Textmate is my weapon of choice for any editing – including writing. It is very fast, extremely extensible and doesn’t distract me with lots of menus and panels. Keyboard shortcuts and tab completion make it very fast to edit in it and the ability to run scripts from your editor makes it very powerful to create documentation automatically from a folder of files.
Skitch kept me from waiting for Photoshop opening many a time. For quick screen shots, simple editing of the screen shots and annotating it does a great job. Its integration with flickr makes it also very useful to quickly annotate something and show it to the world.
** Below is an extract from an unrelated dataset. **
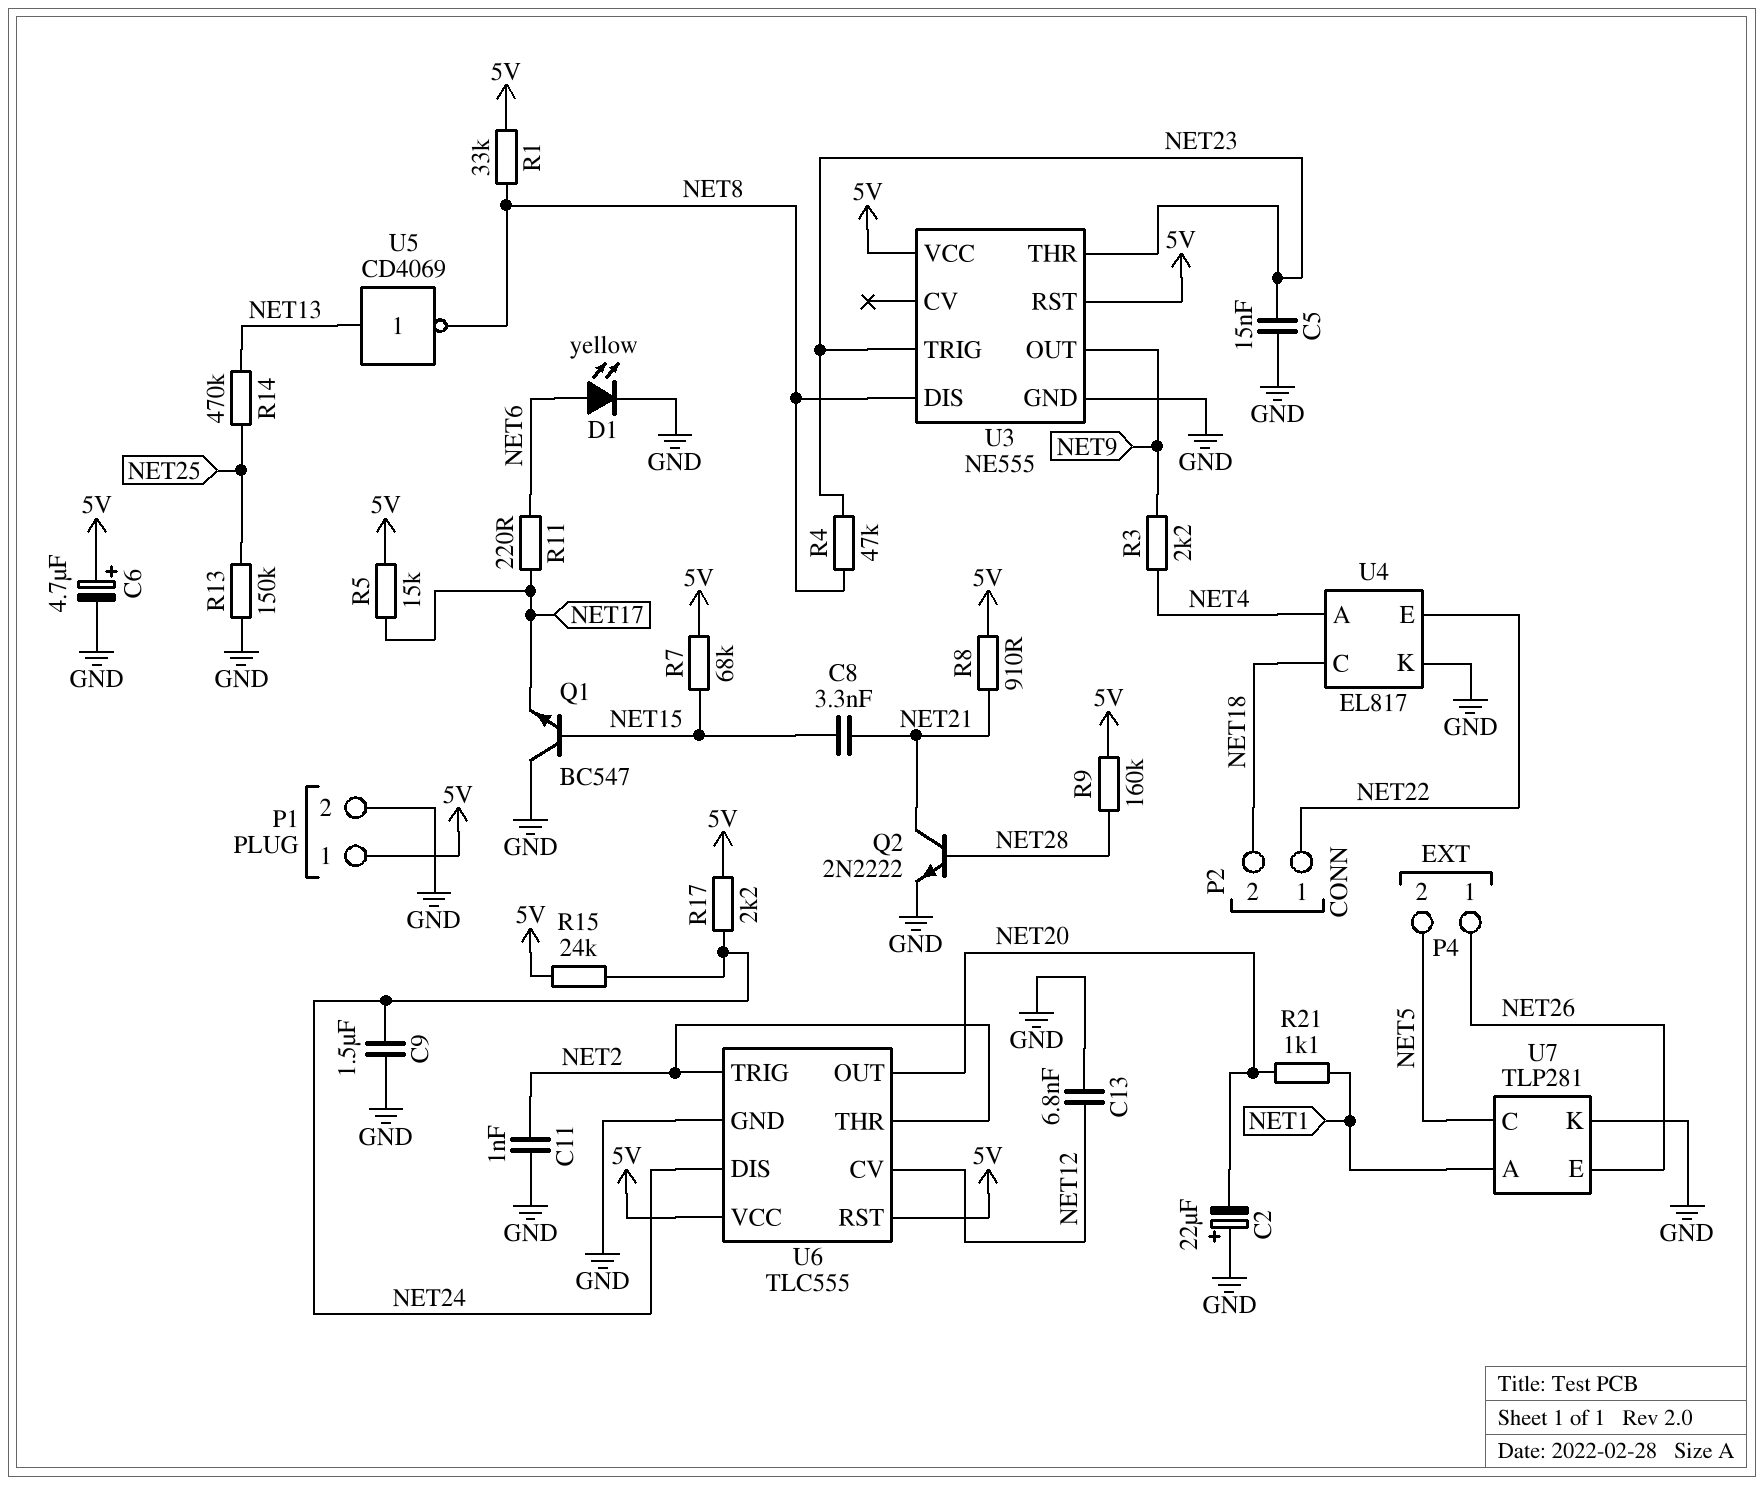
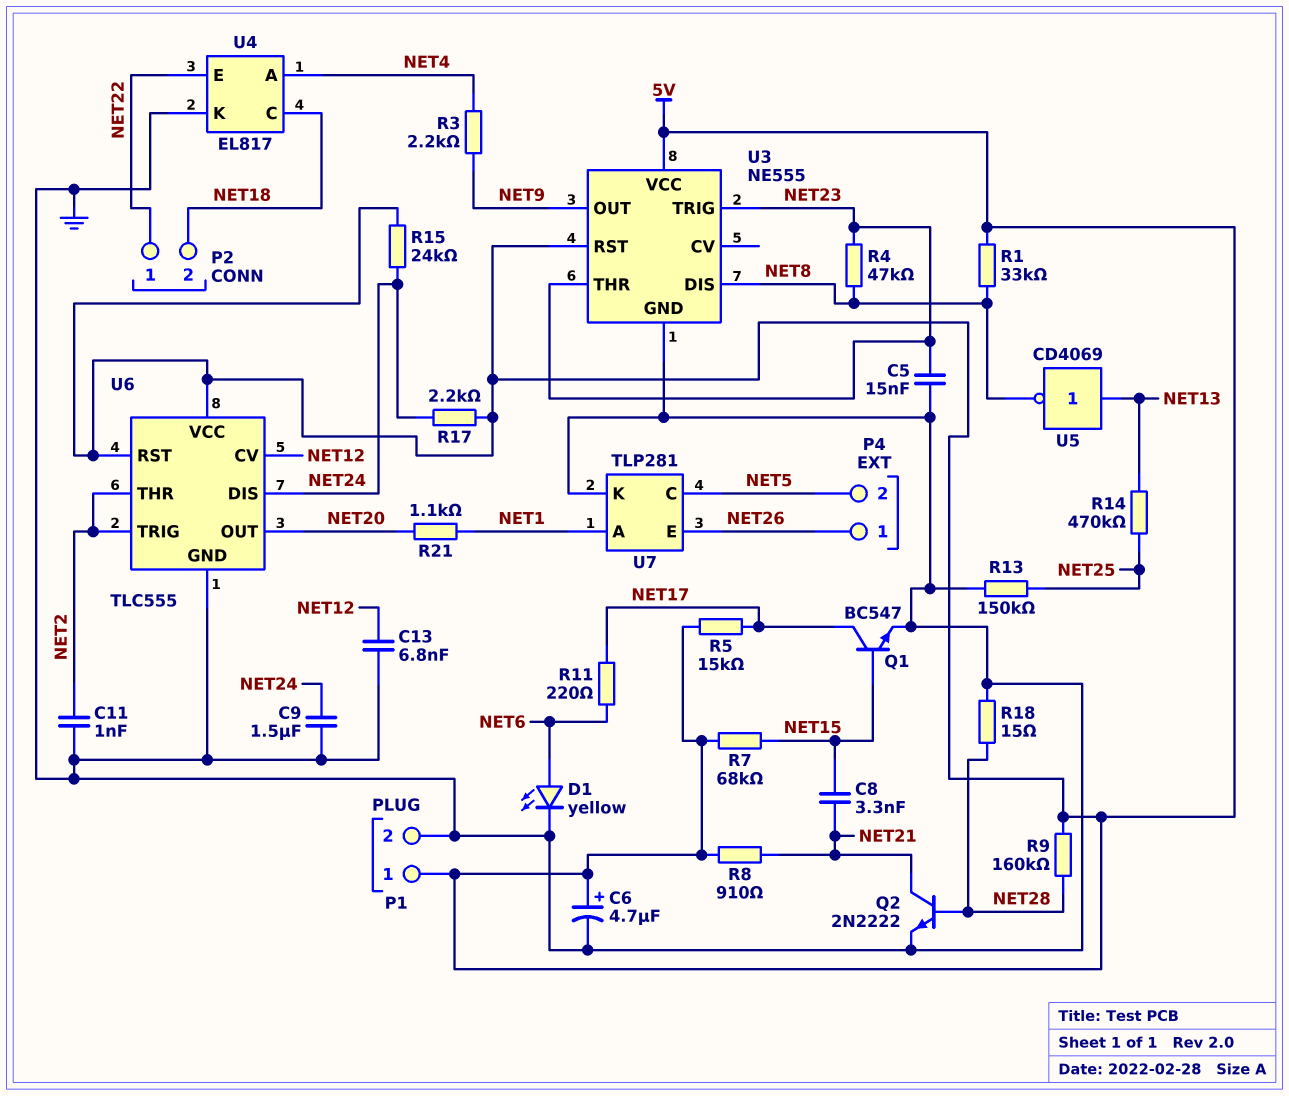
C2: 22uF (plus GND, minus NET20) -> none
Q1: NPN BC547 (B NET15, C GND, E NET17) -> NPN BC547 (B NET15, C NET17, E GND)
R18: none -> 15 (GND, NET28)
Ishowu is probably the easiest (and cheapest) screencasting tool I’ve ever used. When I still used Windows I used Camtasia and it feels very clunky in comparison. Together with mpegstreamclip for simple editing of the final video and VLC for filtering and encoding tasks this makes your life much easier when your job is to quickly show some functionality to the world.
As I want to record my talks and as screencasts turn out better when you don’t do the things and talk at the same time but instead dub the movie afterwards Audacity is my tool for any audio editing and mixing. It is amazing just how much you can do with an open source tool these days – tasks that in my days as an audio producer were only possible with ProTools.
That’s the five. Of course I use more and for other specific tasks (Keynote and Adium and DropBox come to mind), but I was asked for five, so here you go.